- The paper introduces Generative Gaussian Splatting (GGS), combining 3D Gaussian splatting with video diffusion priors to synthesize consistent 3D scenes.
- GGS significantly improves 3D consistency and quality of generated scenes, showing ~20% FID improvement on datasets like RealEstate10K.
- This method offers practical implications for areas like cinematography and virtual reality by enhancing video diffusion models with crucial 3D consistency.
The paper "Generative Gaussian Splatting: Generating 3D Scenes with Video Diffusion Priors" (2503.13272) introduces a novel method, Generative Gaussian Splatting (GGS), for synthesizing consistent and photorealistic 3D scenes by integrating a 3D representation with a pre-trained latent video diffusion model. This approach addresses the limitations of video diffusion models, which typically lack 3D consistency in generated sequences, and the challenges associated with directly training generative 3D models due to the scarcity of large-scale 3D training data.

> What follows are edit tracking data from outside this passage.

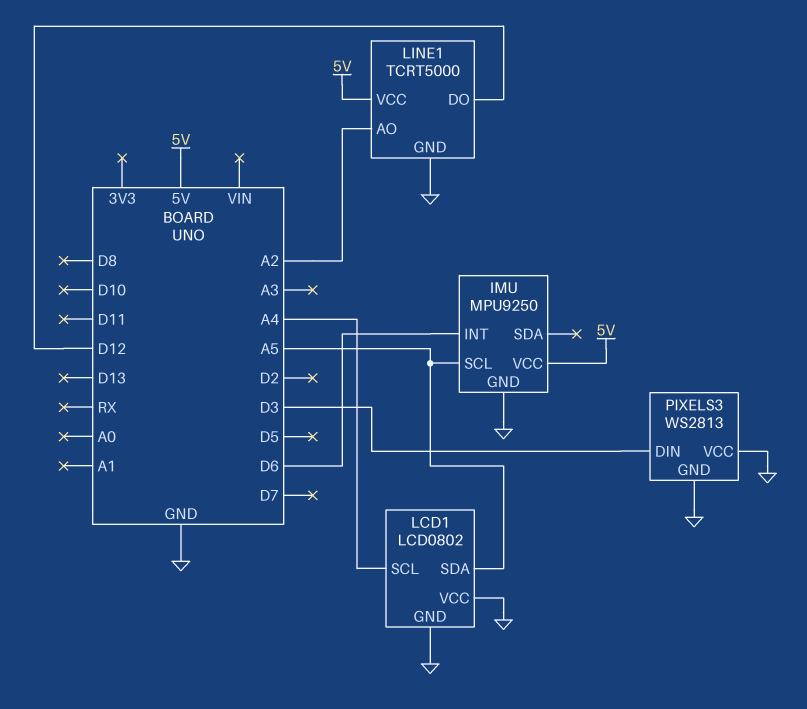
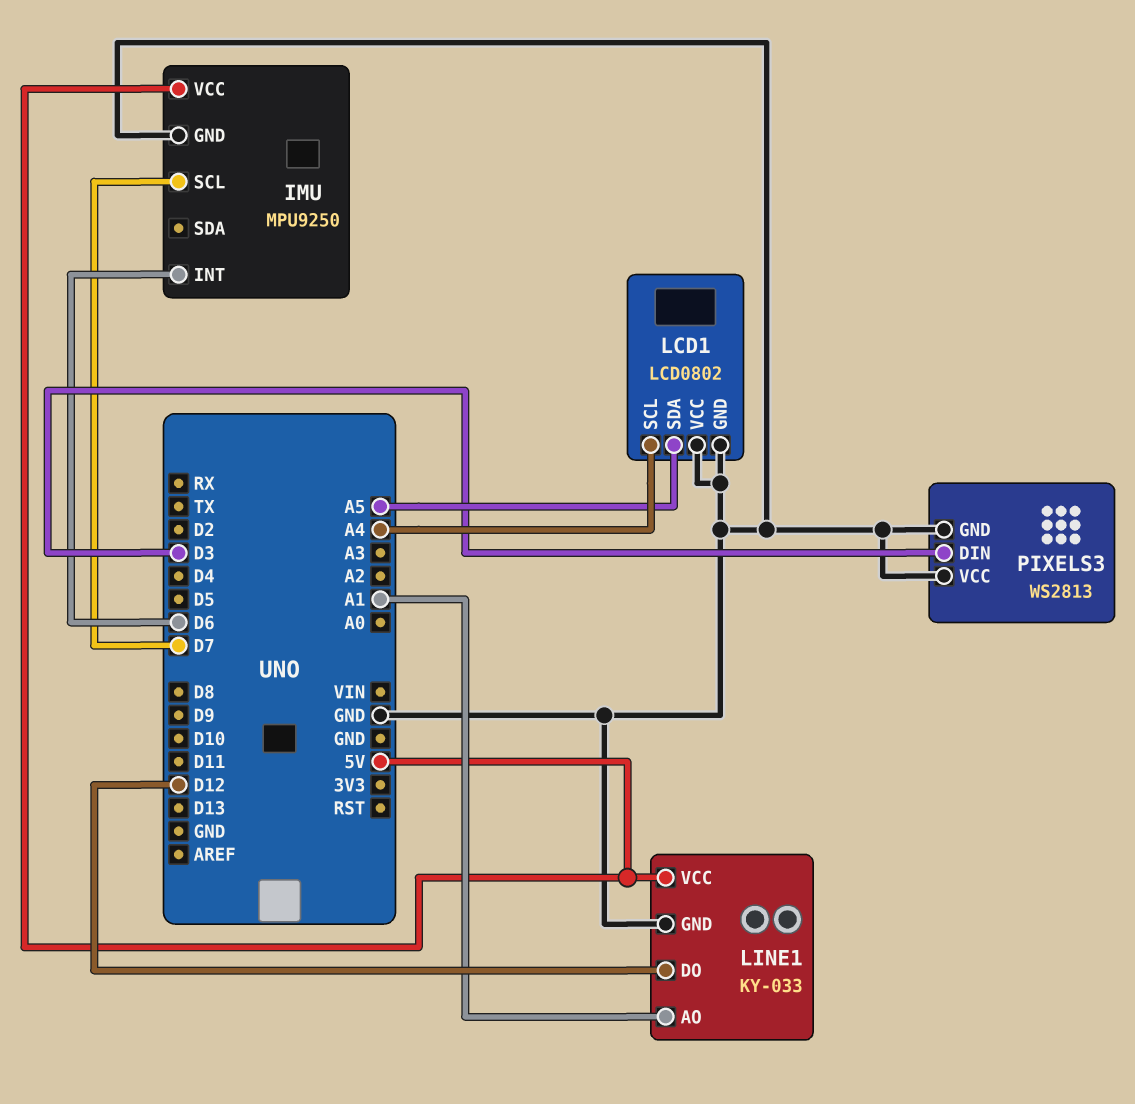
IMU pin SCL: A5 -> D7
LINE1: TCRT5000 -> KY-033
LINE1 pin AO: A2 -> A1

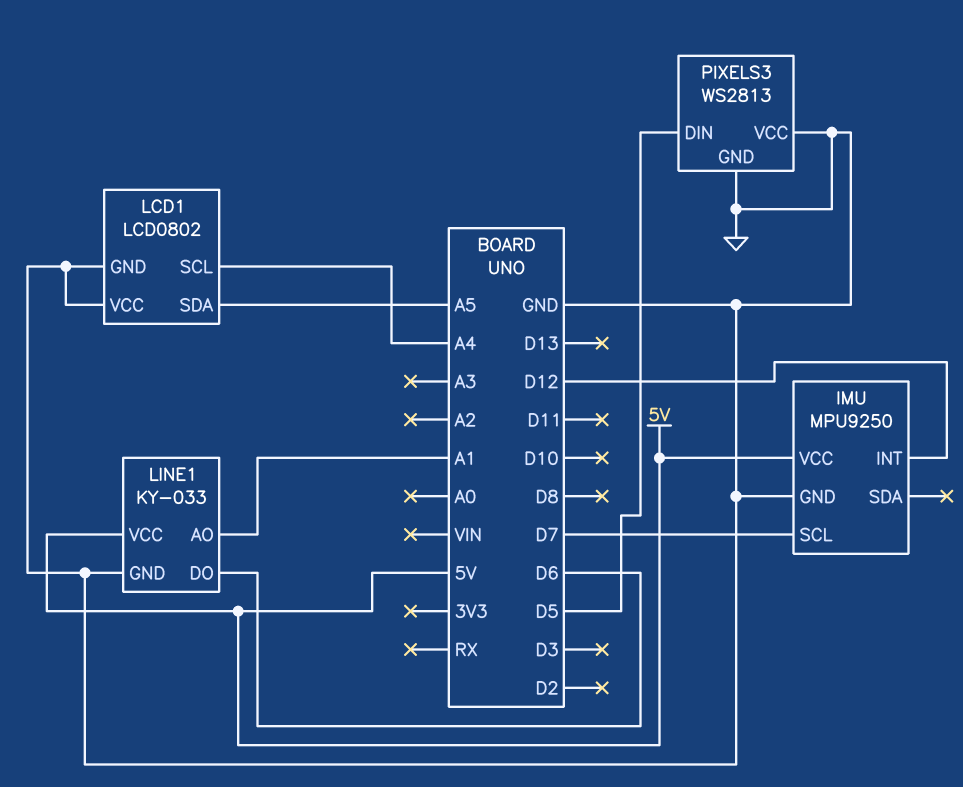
IMU pin INT: D6 -> D12
LINE1 pin DO: D12 -> D6
PIXELS3 pin DIN: D3 -> D5

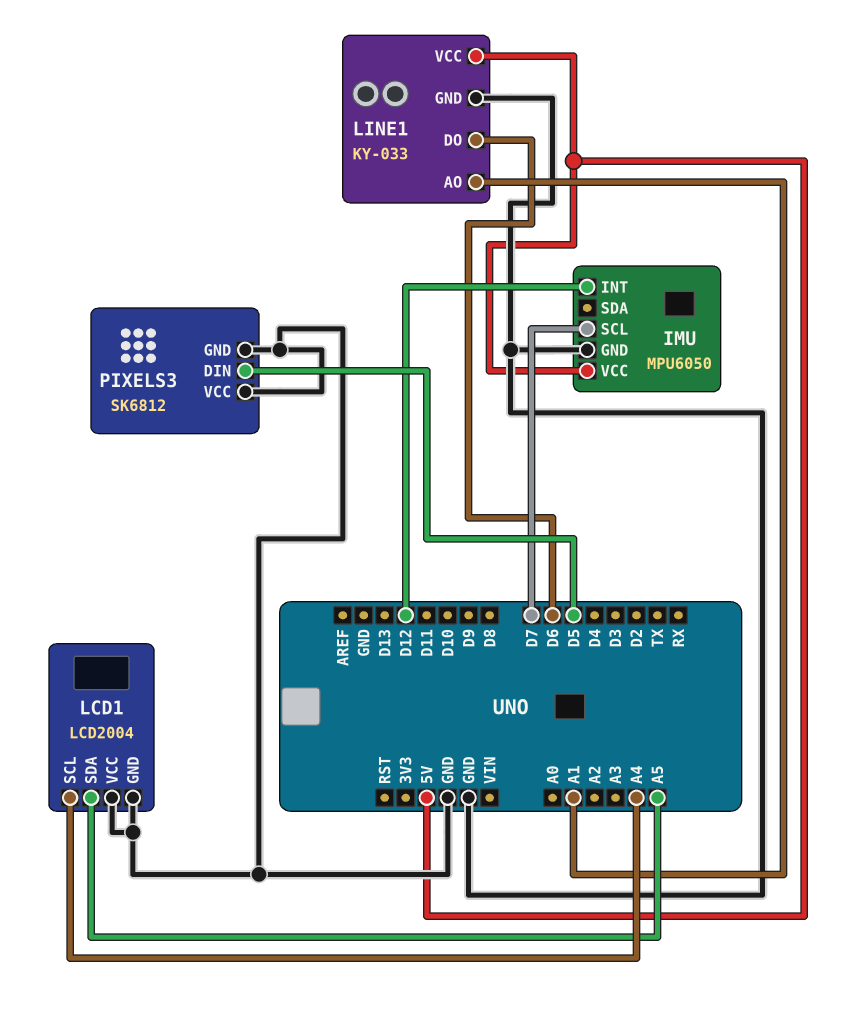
IMU: MPU9250 -> MPU6050
LCD1: LCD0802 -> LCD2004
PIXELS3: WS2813 -> SK6812

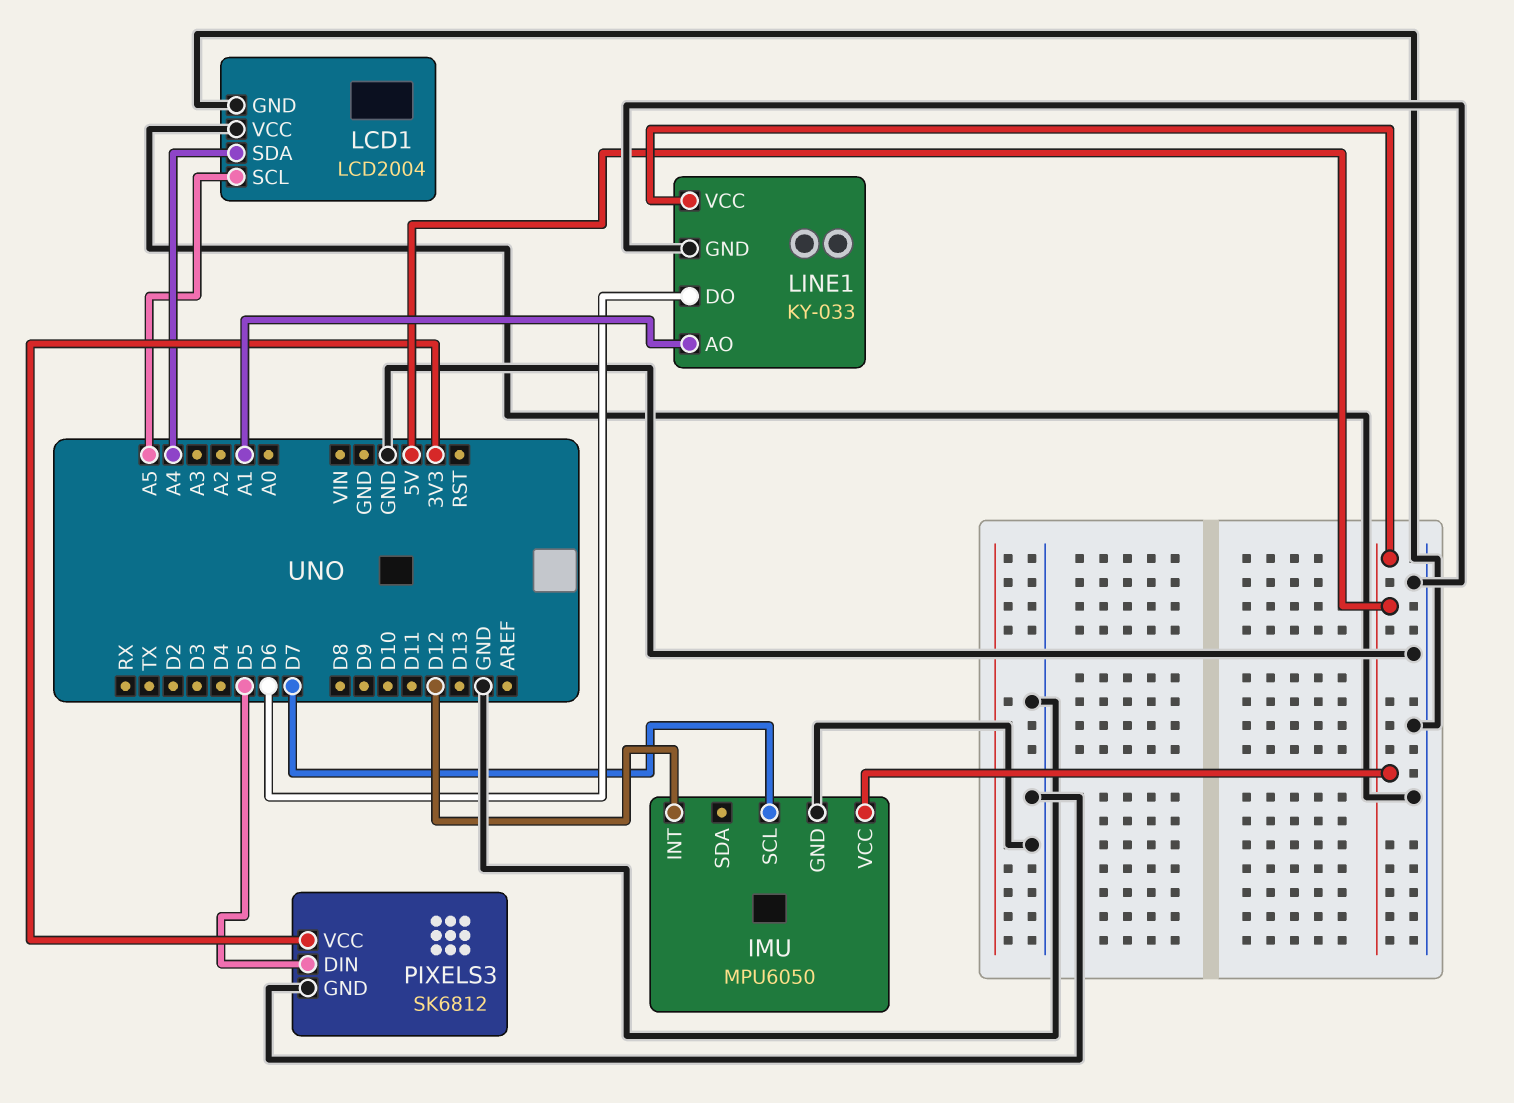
LCD1 pin SCL: A4 -> A5
LCD1 pin SDA: A5 -> A4
PIXELS3 pin VCC: GND -> 3V3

Key Components and Methodology of GGS
GGS synthesizes a feature field parameterized via 3D Gaussian primitives, which can be rendered into multi-view feature maps and subsequently decoded into multi-view images or upsampled into a 3D radiance field. The method leverages a U-Net architecture within the diffusion model, pre-trained for video diffusion, to transform reference images into coherent 3D scenes. Camera poses, encoded using Plücker embeddings, condition the diffusion model, generating feature fields realized through Gaussian splats. These splats are then rendered into images and feature maps, followed by refinement to achieve low-noise reconstructions.
Experimental Results and Evaluation Metrics
The authors evaluated GGS on the RealEstate10K and ScanNet++ datasets, using metrics such as FID, FVD for image fidelity and temporal consistency, PSNR and LPIPS for image quality, and TSED for 3D consistency. The results demonstrate that GGS significantly improves the 3D consistency and quality of generated 3D scenes compared to relevant baselines. Specifically, GGS improves FID on the generated 3D scenes by approximately 20% on both RealEstate10K and ScanNet+ relative to similar models lacking 3D representation.
Comparison with Baselines
GGS was compared against baselines such as ViewCrafter and CameraCtrl, demonstrating marked improvements in image consistency and quality due to the integration of explicit 3D representations. The method's ability to generalize across unseen datasets while maintaining high fidelity highlights its robustness.
Implications and Potential Future Research
The GGS approach offers both theoretical and practical implications, opening avenues for further research into the integration of 3D reconstructions within generative models. Enhancing video diffusion models with 3D consistency has significant applications in areas such as cinematography and virtual reality, where coherent and dynamic scene generation is crucial.
Future research directions include:
- Optimizing the computational complexity associated with Gaussian splats.
- Exploring alternative parameterization schemes for improved scalability and precision.
- Synergizing GGS with neural rendering techniques to potentially yield further advancements in 3D generative models.